1. Massive Investments in Digital Transformation
Experiences with non-banking industries such as retail and communications have shaped consumers’ expectations from banks and credit unions. As customers become more digital, more demanding and more tech-savvy, legacy bank infrastructure is strained to support new modes of engagement and grow digital efforts significantly. In response to increasing competitive pressures and people’s rising expectations, financial institutions around the world are investing aggressively in digital transformation projects.
2. The Frontiers of Innovation: AI & Blockchain
According to a report from Synechron, blockchain and artificial intelligence (AI) will continue to disrupt the financial services industry. AI development will focus on cognitive use in the sales, marketing, investments, wealth management and compliance sectors of the financial services industry. This is a critical step in moving from advanced robotic technologies like machine learning and predictive analytics to real growth in cognitive computing. Synechron also predicts that robo-investors will become the centralized fintech platform for wealth managers.

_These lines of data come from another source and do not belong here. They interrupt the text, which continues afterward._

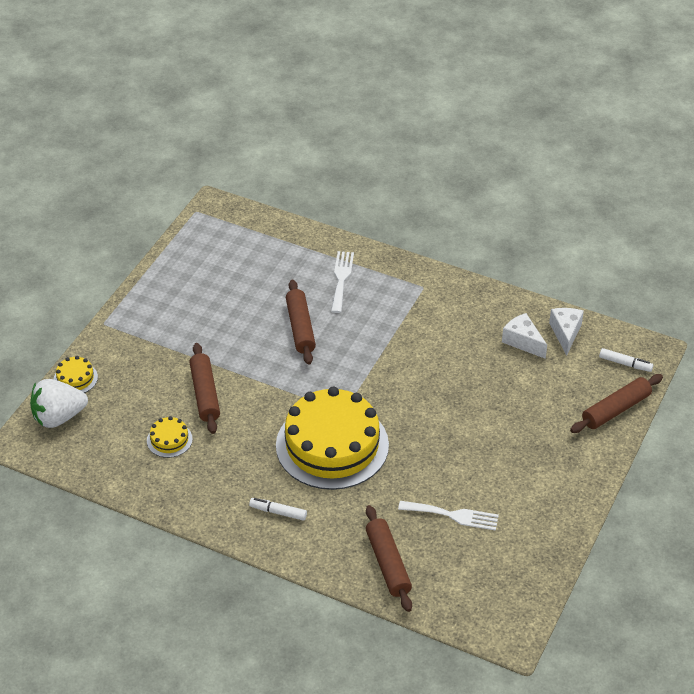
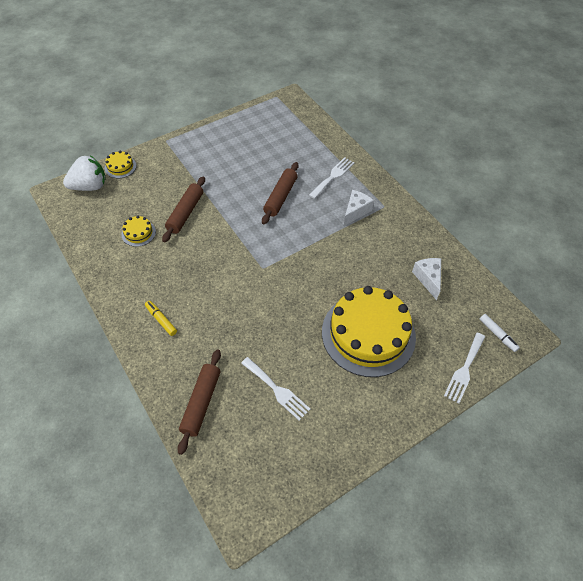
camera: 30 degrees right, 10 degrees up
(58, 417) = (90, 186): white strawberry -> white strawberry turned 150 degrees clockwise
(278, 512) = (161, 320): white marker -> yellow marker
(332, 445) = (235, 289): yellow cake -> yellow cake (368, 334)
(565, 333) = (465, 288): white cheese -> white cheese (355, 211)
(615, 409) = (464, 369): brown rolling pin -> white fork

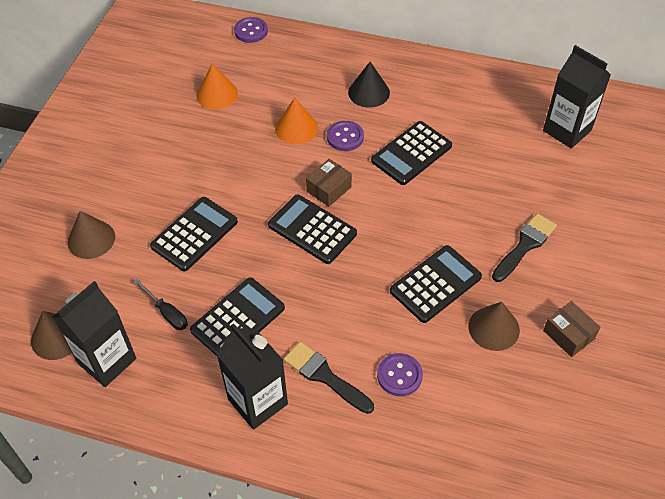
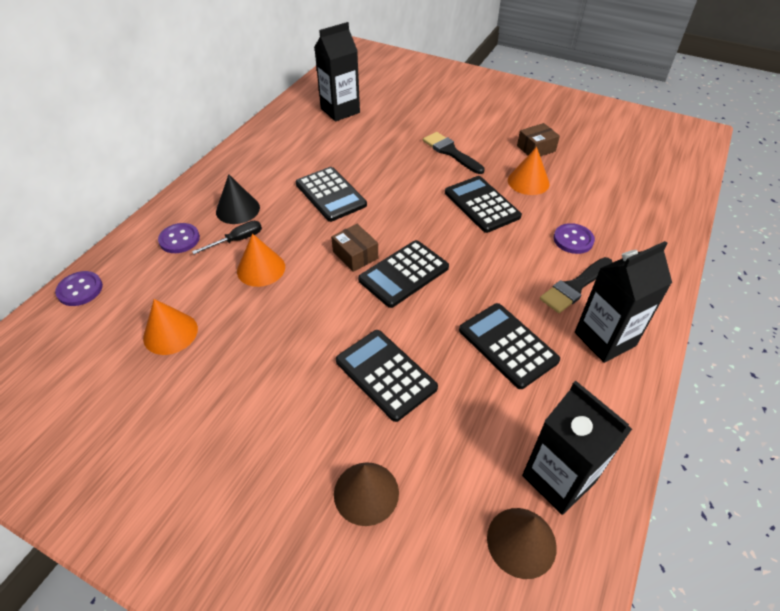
camera: 80 degrees left, 5 degrees down
(167, 313) = (494, 410): black screwdriver -> black screwdriver (237, 240)
(345, 137) = (291, 234): purple button -> purple button (179, 239)
(494, 328) = (528, 182): brown cone -> orange cone

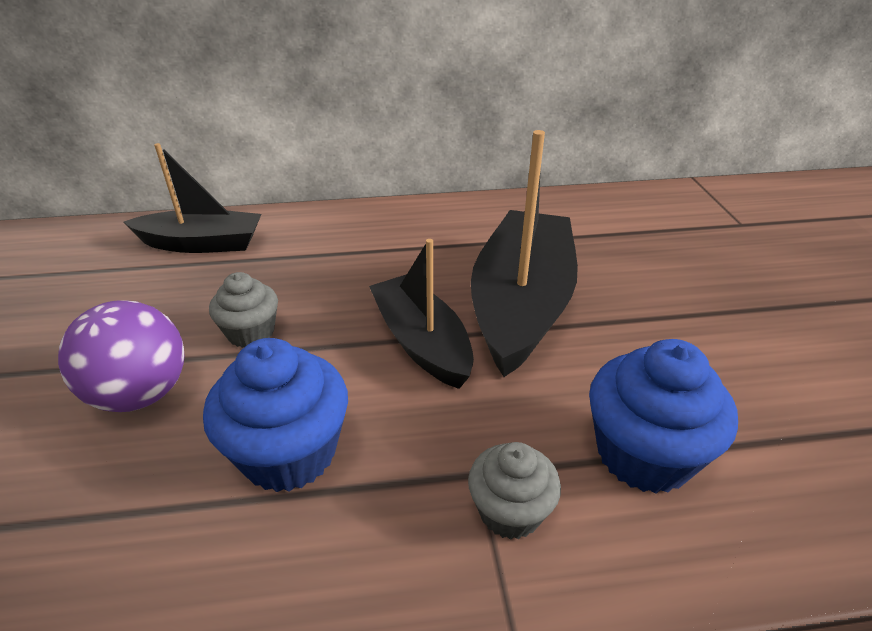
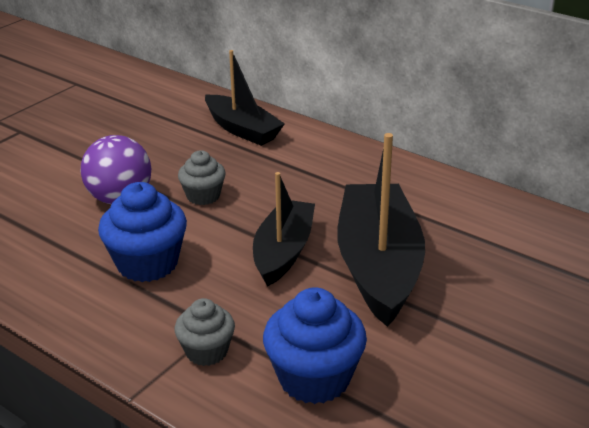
camera: 45 degrees right, 5 degrees down
(521, 304) = (378, 266): black boat -> black boat turned 60 degrees counterclockwise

3. Digital-Only Banks Become a Real Threat
With the entire banking industry shifting to digital channels, digital-only players will pose more and more challenges to the historical dominance of traditional banks and credit unions. According to Capgemini’s Top 10 Technology Trends in Retail Banking, this new breed of banking providers has defied the conventional model with highly innovative products and services with mass appeal to today’s digitally-savvy consumer. These challenger banks will fuel increased competition in the industry, forcing traditional financial institutions to improve their digital offerings and extend their reach to fend off these disruptors.
4. Design Thinking
Synechron says that “design thinking” needs to be combined with creative engineering to bring the UX vision to reality. Banking providers will focus on a few key use cases and technologies where customer-first design is key, like account opening and augmented reality. Augmented Reality (AR) and Virtual Reality (VR) will benefit from developments in immersive UX design aimed at improving the customer experience. The account onboarding process will see a boost from UX design technologies in the form of a more interactive and gamified experience with natural language processing and machine learning.
5. Real-Time Risk Decisions
AI will also support risk management by improving the enterprise-wide risk analysis needed to fulfill the changing needs of the organization. Given the pace at which the financial services industry moves, the goal for 2018 is real-time risk through AI/automation while operating within compliance and regulatory parameters.

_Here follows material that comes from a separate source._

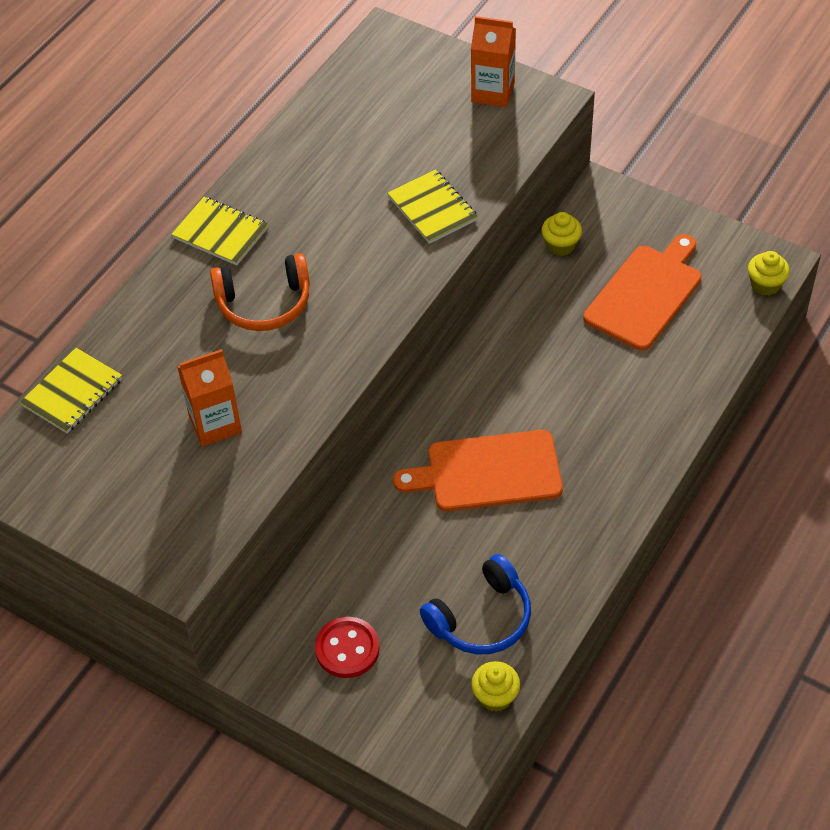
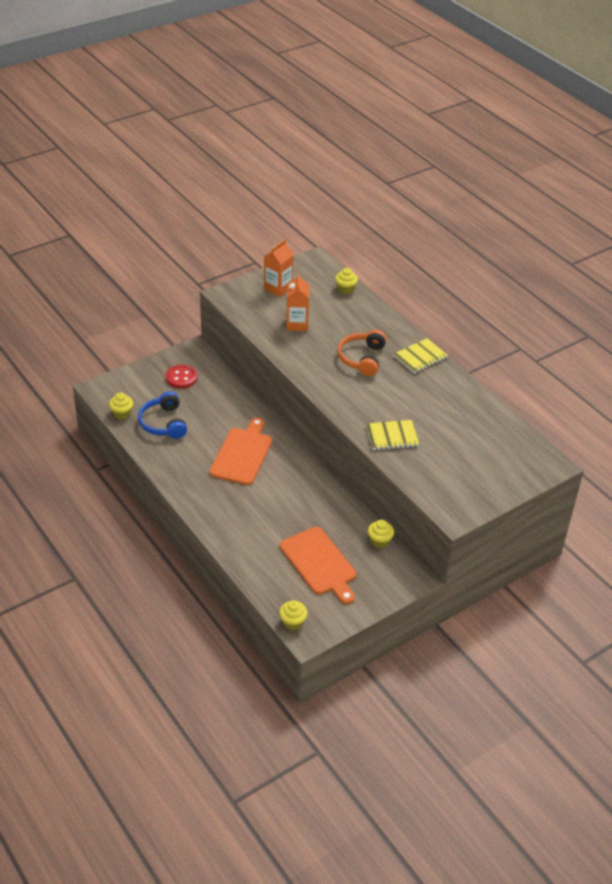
camera: 110 degrees right, 10 degrees down
(72, 392) = (345, 289): yellow notebook -> yellow cupcake
(493, 92) = (475, 493): orange carton -> orange carton (278, 288)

6. Alternative Lenders Leverage Alternative Data
Capgemini says that the 2008 financial crisis left banks and credit unions at a disadvantage with credit challenged consumers. This — combined with the emergence of online lending technology and streamlined lending processes — made room for alternative lenders to thrive in this environment. According to Capgemini’s report, “these non-traditional lenders use technology-based algorithms and software integrations to assess credit profiles of customers and are also leveraging alternative data such as social media photos and check-ins, GPS data, e-commerce and online purchases, mobile data, and bill payments.”
With an increasingly complex regulatory environment, financial institutions will also start looking at AI to gain meaning from larger and larger volumes of regulatory data. With newer regulations like Fundamental Review of Trading Book (FRTB) and Consolidated Audit Trail (CAT) compliance, a tech-first approach will become necessary. RegTech has a vital role to play as firms move beyond initial MiFID II compliance and gain more long-term benefits from the regulation and take a tech-first approach to their compliance efforts. This will lay the foundation for greater economies of scale across data, analytics, and related risks.
8. Bit Data Gets Even Bigger
Big data initiatives are pushing more sophisticated and more open business models with better data tools and visualizations. While the beginning efforts for data standardization have already started, financial institutions are still relying on legacy data architecture and infrastructure. Stepping forward with future systems is a priority for data in 2018. Additionally, this requires new data infrastructure to comply with the upcoming new data requirements like General Data Protection Regulation (GDPR) and Payment Services Directive II (PSD2). With those changes, new ways of extracting additional value from data have emerged, such as data virtualization, data lineage, and data visualization.
9. Connecting With Third-Party Providers to Drive Customer-Centricity
Through open APIs, banks and credit unions will go through significant changes in the way they provide CX-based processes. Fintech companies are becoming players in the customer journey, and banks and credit unions are no longer in control of the customer journey. Customers are increasingly adopting fintech offerings for better services, leaving banks and credit unions no choice but to adapt – or get left behind.
10. The Cloud: Creeping Into Every Corner
In 2018, adoption of the cloud in banking will increase, but with the focus on security and regulatory compliance continuing to be front and center. Expect to see enterprise-wide middle- and bank-office applications start to move into the cloud. Banks and credit unions will feel the push to create more cloud-enabled business models in 2018, while the use of open APIs will drive consumer applications to the cloud even more.